Wanted: a program that will give edge crossing count

Given a graph that has node & edge positions (from any layout engine), how can I determine the count of edge crossings?

I’ve used this set of functions (python) in the past:

def ccw(A,B,C):
    return (Cy-Ay) * (Bx-Ax) > (By-Ay) * (Cx-Ax)

# Return true if line segments AB and CD intersect
def intersect(A,B,C,D):
    return ccw(A,C,D) != ccw(B,C,D) and ccw(A,B,C) != ccw(A,B,D)

def edge_intersect(E,F):
    A,B = E
    C,D = F
    return intersect(A,B,C,D)

It’s not my work, but cribbed as an answer from here: graph - How to check if the connections between points are crossing each other? - Stack Overflow

and here: Line Segment Intersection Algorithm - Bryce Boe for a more authoritative source, which contains a downloadable script.

It assumes that edges E,F are each tuples containing the x,y positions of connected nodes.
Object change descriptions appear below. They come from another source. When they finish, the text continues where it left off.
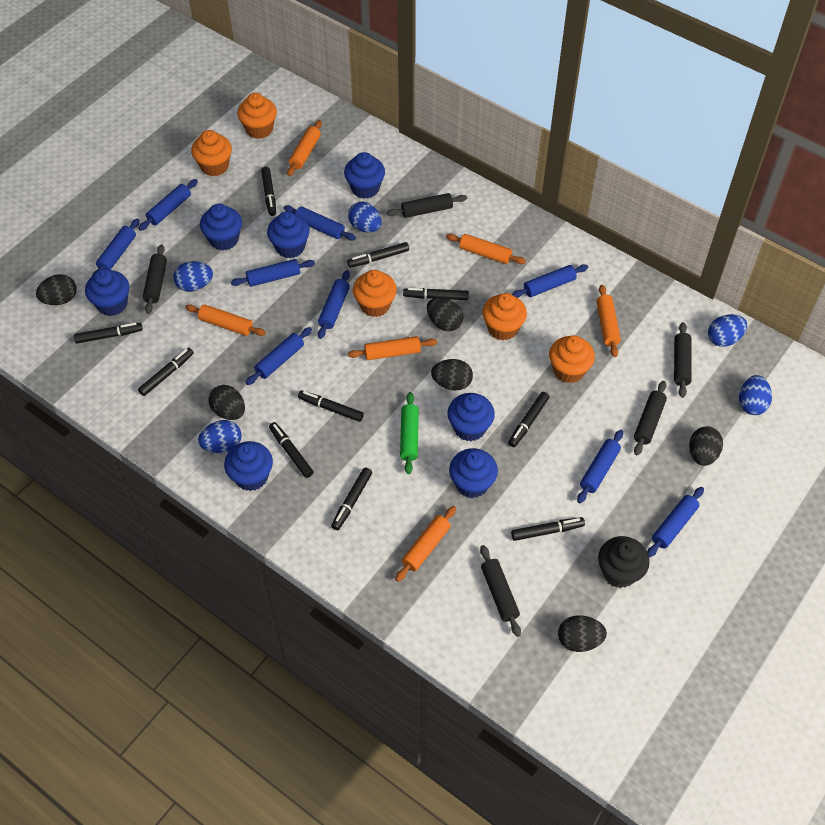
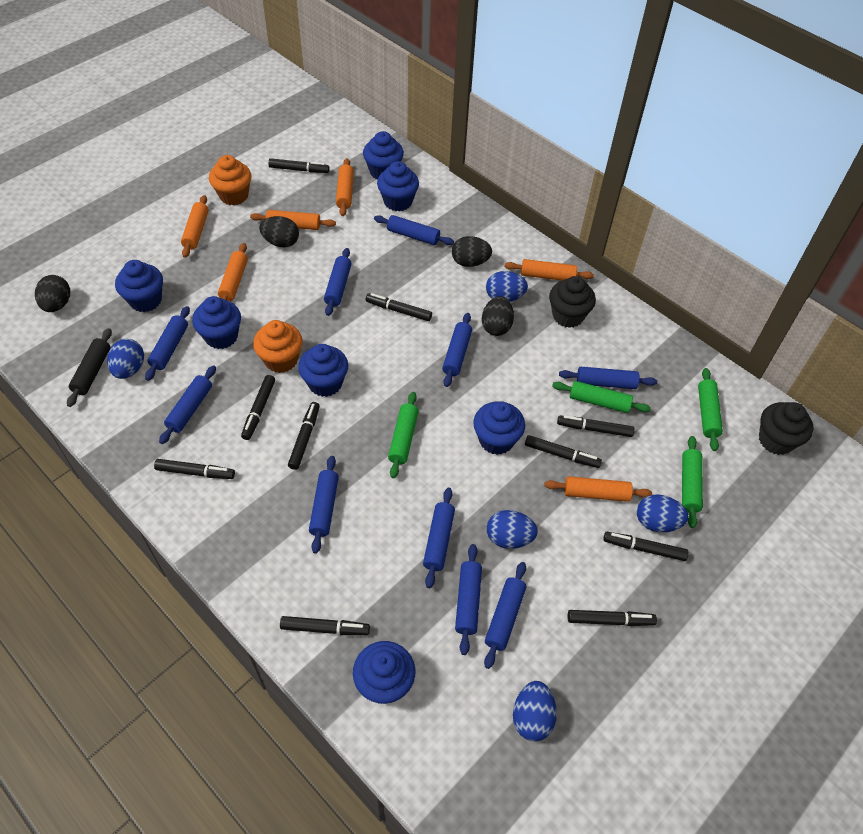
black cupcake: 1 -> 2
black egg: 6 -> 4
black rolling pin: 5 -> 1
blue rolling pin: 9 -> 10
green rolling pin: 1 -> 4
orange cupcake: 5 -> 2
So if A–B and A is at (0,1) and B is at (1,0) and C–D with C at (0,0) and D at (1,1)


Should return True.

You’d have to build a loop to compare all pairwise edge possibilities, then determine if/whether there are any crossings. It doesn’t consider splines or wiggly edges, just assumes straight lines.
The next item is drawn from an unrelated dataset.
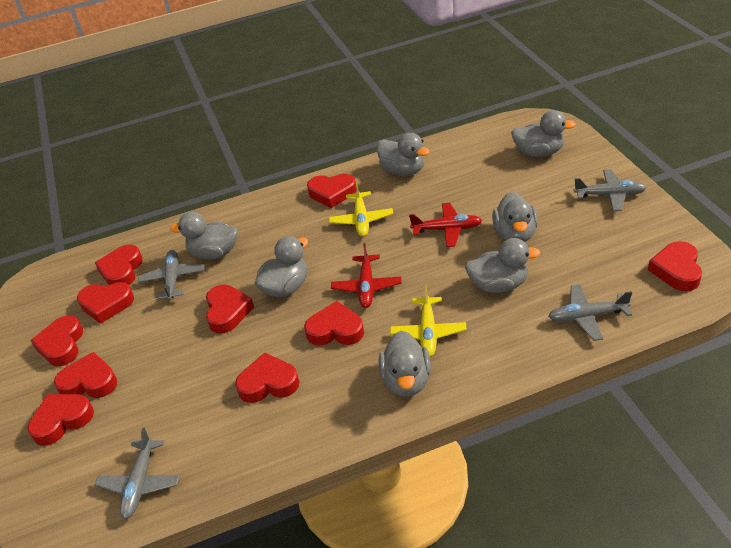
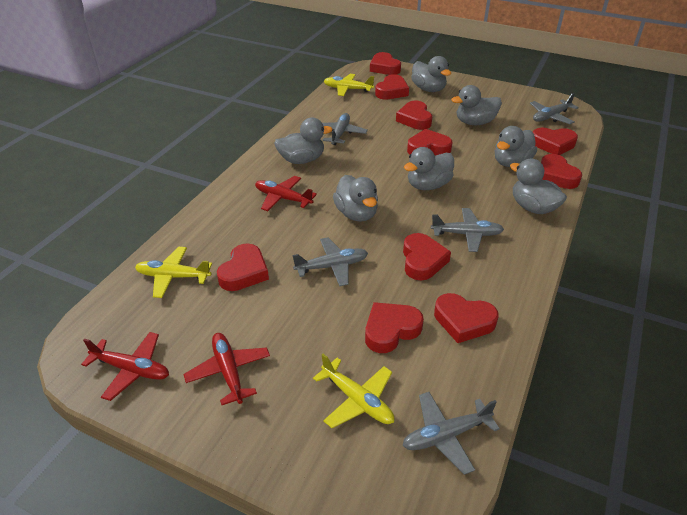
grey plane: 4 -> 5
red plane: 2 -> 3
yellow plane: 2 -> 3

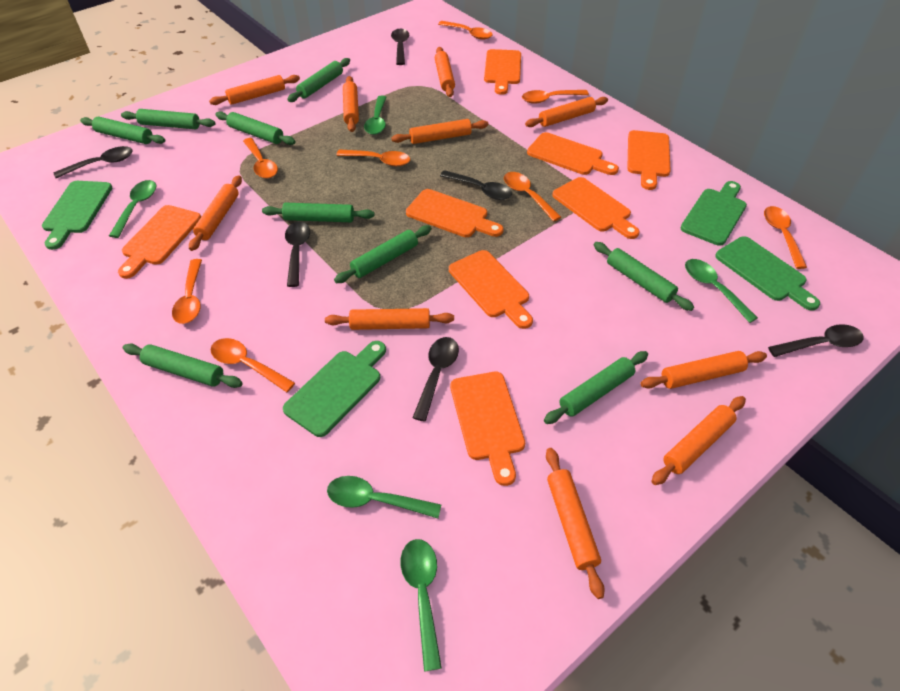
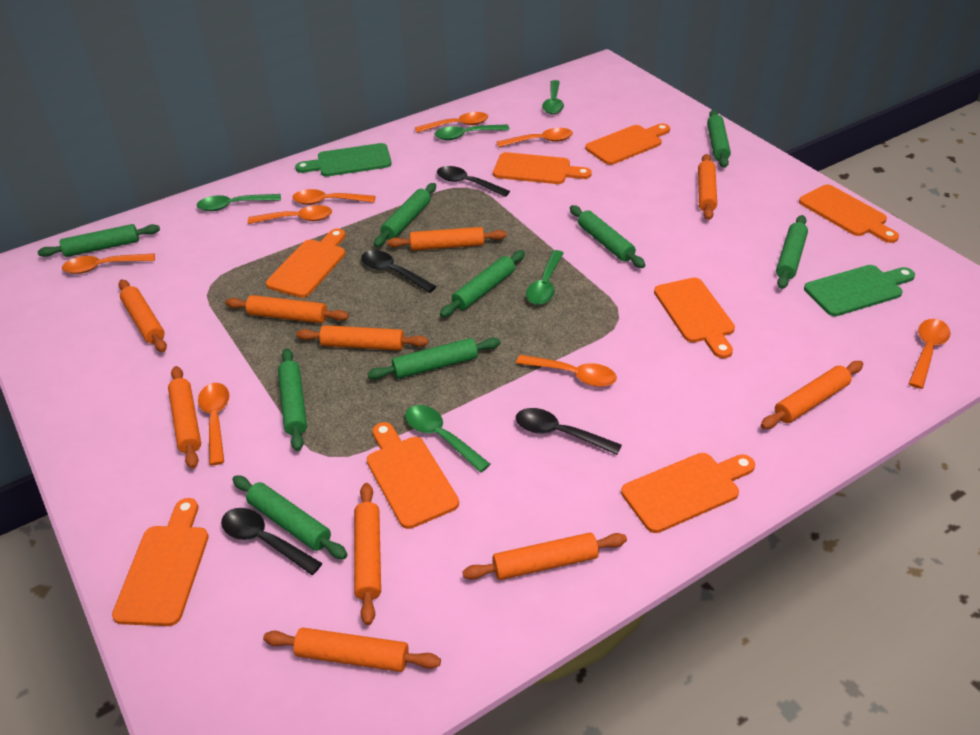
black spoon: 6 -> 4
green cutting board: 4 -> 2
It doesn’t consider splines

That’s the problem, at least if we want correct answers.

I don’t think there’s code for this in Graphviz, because the spline router’s main job is to find a path inside a constraint polygon. There must be code that tests whether a candidate spline intersects this polygon.

There must be code for this somewhere? It’s a nontrivial problem, or it used to be: computational geometry - Reliable test for intersection of two Bezier curves - Stack Overflow
Note that actually we are dealing with continuous sequences of piecewise cubic Bezier splines.

There are probably a lot of potential efficiency hacks, like comparing bounding boxes the splines as a cheap test before solving 9th degree polynomials. The stackoverflow article suggests if you just want to detect where splines appear to intersect, use a pixel-based algorithm.